Company’s gift supports integration of psychotherapy treatments for adolescents and young adults facing mental illness

It seems that psychotherapy research has taken a backseat to pharmaceutical research in recent years. After all, it’s comparatively easy to quantify the effectiveness of pharmaceuticals: count the milligrams, measure the drug in the blood, and then correlate the data to an outcome.

S. Charles Schulz, M.D., head of the University of Minnesota Medical School’s Department of Psychiatry, and Stephen Setterberg, M.D., president of PrairieCare, a Twin Cities psychiatric treatment services company, say that they’re concerned by this trend.

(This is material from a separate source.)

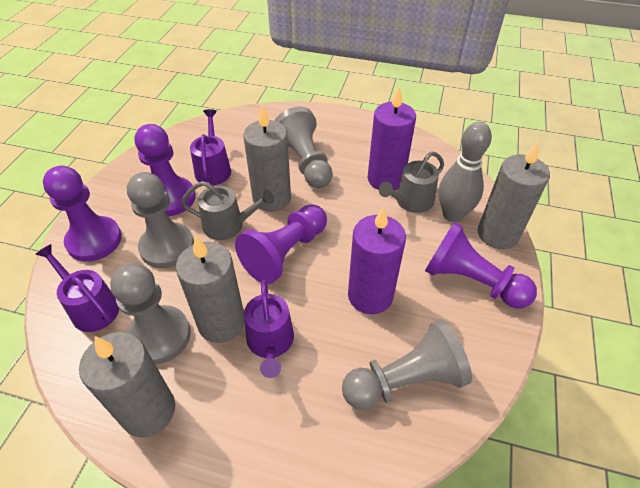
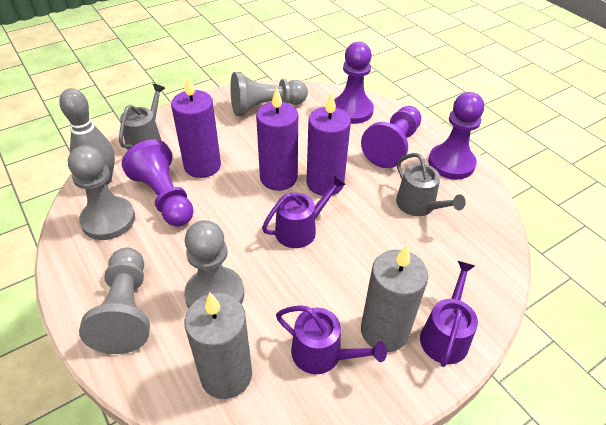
grey candle: 4 -> 2
purple candle: 2 -> 3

But psychotherapy research has “progressed tremendously over the past 10 to 20 years,” Setterberg says, “and there is quite a bit of empirical support now for a variety of the psychotherapy approaches that are commonly used.” He believes psychotherapy should play a bigger role in psychiatric practice in general.

“I think that something very precious is lost without that dimension of practice,” he says.

This belief led Setterberg to commit $200,000 to the University to support research in integrative treatment methods, especially those involving psychotherapy, for adolescents and young adults. Setterberg, who received his undergraduate and medical school degrees from the University, says that he hopes the Integrative Treatment Research Fund he’s creating through his company will help to improve the lives of young people living with mental illness.

PrairieCare’s focus on children and adolescents is one reason that the gift is targeted to youth mental health. Another is Setterberg’s belief in the importance of early intervention.

“Brain development is very intensive throughout childhood and adolescence, even up to age 25 or so,” he says. “Because of this, effective psychological and behavioral interventions with younger people are both more likely to show results and to have lasting benefit.”

PrairieCare is an official training site for child psychiatry fellows and medical students at the University, a relationship that Setterberg says he feels brings the excellence of the University into his organization.

“The gift is a kind of reciprocity for that,” he says. “It’s a reflection of how we value that relationship.”

Schulz says the potential impact of the work that will be funded by PrairieCare’s gift is significant.

“It can lead us to provide better care,” he says. “We know that the need to better understand how to best treat children and adolescents, how to best structure and utilize the psychosocial treatments, is crucial. I’m just delighted with our affiliation with PrairieCare and its generosity.”